NASA’s Juno spacecraft will begin orbiting Jupiter Monday night, and scientists are eagerly awaiting the data it will gather.
Equipped with tools to map the gas giant‘s magnetic field, sample plasma waves and probe the planet’s deep atmosphere, Juno has the potential to answer questions that have been plaguing the scientific community for decades.
University of Toronto planetary physicist Sabine Stanley is part of a working group dedicated to the study of Jupiter.
Foremost among the questions Stanley’s group wants to answer is one involving Jupiter’s famous bands, those stripes that can be seen through a telescope. These bands are actually jet streams of wind flowing east to west and west to east.
“Some people think that the bands of Jupiter are basically a weather phenomenon, which would mean they would be very shallow, like weather on Earth,” Stanley’s colleague and University of Alberta professor Moritz Heimpel says.
However, his team theorizes that the bands go very deep, to the point where the planet’s magnetic field is generated.
Scientists would be able to calculate how deep the bands go by comparing the structure of Jupiter’s magnetic field and gravity field, data Juno would gather.
If their hypothesis is correct, that would mean Jupiter’s weather system is being modified by its deep interior, meaning we could learn about its deep interior by studying its surface.
Jupiter’s deep interior is of particular interest to researchers, because little is known about the planet’s core.
“There’s some really fundamental questions about how planets form that can only be answered if you know what’s going on deep down,” says Stanley.
She says planets like Jupiter could either form by “having initial rocky cores that attract the gas that makes the huge hydrogen envelopes that surround them, or they can form from a gravitational instability where the gas just basically contracts on its own.”

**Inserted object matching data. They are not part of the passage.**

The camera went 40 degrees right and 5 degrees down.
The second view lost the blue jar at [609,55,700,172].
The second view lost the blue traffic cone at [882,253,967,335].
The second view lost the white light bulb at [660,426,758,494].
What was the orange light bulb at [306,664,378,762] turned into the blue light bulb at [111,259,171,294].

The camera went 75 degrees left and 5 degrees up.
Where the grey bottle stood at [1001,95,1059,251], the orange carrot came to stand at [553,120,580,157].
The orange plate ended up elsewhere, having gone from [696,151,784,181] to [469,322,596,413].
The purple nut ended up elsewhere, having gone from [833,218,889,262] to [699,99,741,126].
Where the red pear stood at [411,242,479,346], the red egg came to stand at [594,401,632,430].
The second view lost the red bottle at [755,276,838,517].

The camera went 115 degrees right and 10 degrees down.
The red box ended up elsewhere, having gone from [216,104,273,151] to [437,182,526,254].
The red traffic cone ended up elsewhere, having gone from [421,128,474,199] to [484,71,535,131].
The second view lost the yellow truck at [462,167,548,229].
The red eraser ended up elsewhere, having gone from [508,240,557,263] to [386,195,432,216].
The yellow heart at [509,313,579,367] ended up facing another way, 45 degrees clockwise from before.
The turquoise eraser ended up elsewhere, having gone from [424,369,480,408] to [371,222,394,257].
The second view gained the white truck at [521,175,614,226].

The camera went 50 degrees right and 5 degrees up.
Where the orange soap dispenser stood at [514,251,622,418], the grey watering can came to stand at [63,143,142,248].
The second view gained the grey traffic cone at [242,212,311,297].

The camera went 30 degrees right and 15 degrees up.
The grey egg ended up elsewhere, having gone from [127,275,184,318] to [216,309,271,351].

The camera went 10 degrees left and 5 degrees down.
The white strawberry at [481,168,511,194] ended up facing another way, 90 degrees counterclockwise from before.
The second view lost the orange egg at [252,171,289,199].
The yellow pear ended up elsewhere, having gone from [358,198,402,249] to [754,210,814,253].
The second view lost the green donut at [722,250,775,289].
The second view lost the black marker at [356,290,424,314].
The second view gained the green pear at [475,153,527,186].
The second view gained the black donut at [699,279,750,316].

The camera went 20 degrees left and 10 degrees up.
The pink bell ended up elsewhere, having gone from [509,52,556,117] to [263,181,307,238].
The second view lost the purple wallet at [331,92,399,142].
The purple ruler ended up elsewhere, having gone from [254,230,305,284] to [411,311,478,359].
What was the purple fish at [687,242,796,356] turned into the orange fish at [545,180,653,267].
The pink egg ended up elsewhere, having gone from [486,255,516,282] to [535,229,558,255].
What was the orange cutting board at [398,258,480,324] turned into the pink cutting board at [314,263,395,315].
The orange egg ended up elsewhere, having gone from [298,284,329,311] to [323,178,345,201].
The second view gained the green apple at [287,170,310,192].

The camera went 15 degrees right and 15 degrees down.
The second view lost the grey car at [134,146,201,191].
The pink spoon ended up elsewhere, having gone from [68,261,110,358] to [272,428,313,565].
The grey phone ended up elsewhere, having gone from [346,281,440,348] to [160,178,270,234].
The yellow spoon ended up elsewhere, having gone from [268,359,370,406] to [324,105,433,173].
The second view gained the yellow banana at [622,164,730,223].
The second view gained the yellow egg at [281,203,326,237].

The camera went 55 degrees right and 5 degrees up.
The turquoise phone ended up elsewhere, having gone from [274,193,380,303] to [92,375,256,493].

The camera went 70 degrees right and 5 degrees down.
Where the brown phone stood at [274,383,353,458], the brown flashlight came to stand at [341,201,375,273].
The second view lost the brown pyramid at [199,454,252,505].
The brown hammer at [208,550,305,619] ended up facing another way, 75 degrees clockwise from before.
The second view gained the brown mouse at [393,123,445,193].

Juno will gather clues as to how the planet formed by taking gravity measurements, through which scientists can theorize about its centre — whether it’s a huge, rocky core or mostly just a ball of gas containing a few rock elements.
Previous spacecraft have photographed the gas giant, and NASA’s Galileo craft actually spent eight years orbiting it. So why couldn’t they give us these answers?
For one thing, Juno will be closer to the planet than any other spacecraft has been, allowing it to study the gravitational and magnetic fields in detail. Instead of orbiting around the planet’s equator, as it would if, like previous missions, it was studying Jupiter’s moons, it will orbit its poles.
Because the spacecraft’s measuring equipment will experience a change in latitude “everything is going to change much more dramatically, and we’re going to see a lot more about what’s going on at the surface and also the deep interior of Jupiter,” says Heimpel.
Also helping it to get more accurate measurements of the planet’s magnetic and gravitational fields is the fact that Juno will be coming very close to the planet, within 5,000 kilometres of its cloud tops. As NASA’s Juno fact sheet puts it, “if Jupiter were the size of a basketball, the equivalent distance would be only one-third of an inch (about 0.8 centimetres).”
The Canadian researchers hope Juno’s discoveries will shed some light on a relatively little-understood planet.
“Jupiter is the biggest planet in our solar system, it’s certainly got most of the mass of the entire solar system aside from the sun, and we need to understand it in order to understand the planetary formation and evolution process in general,” says Stanley.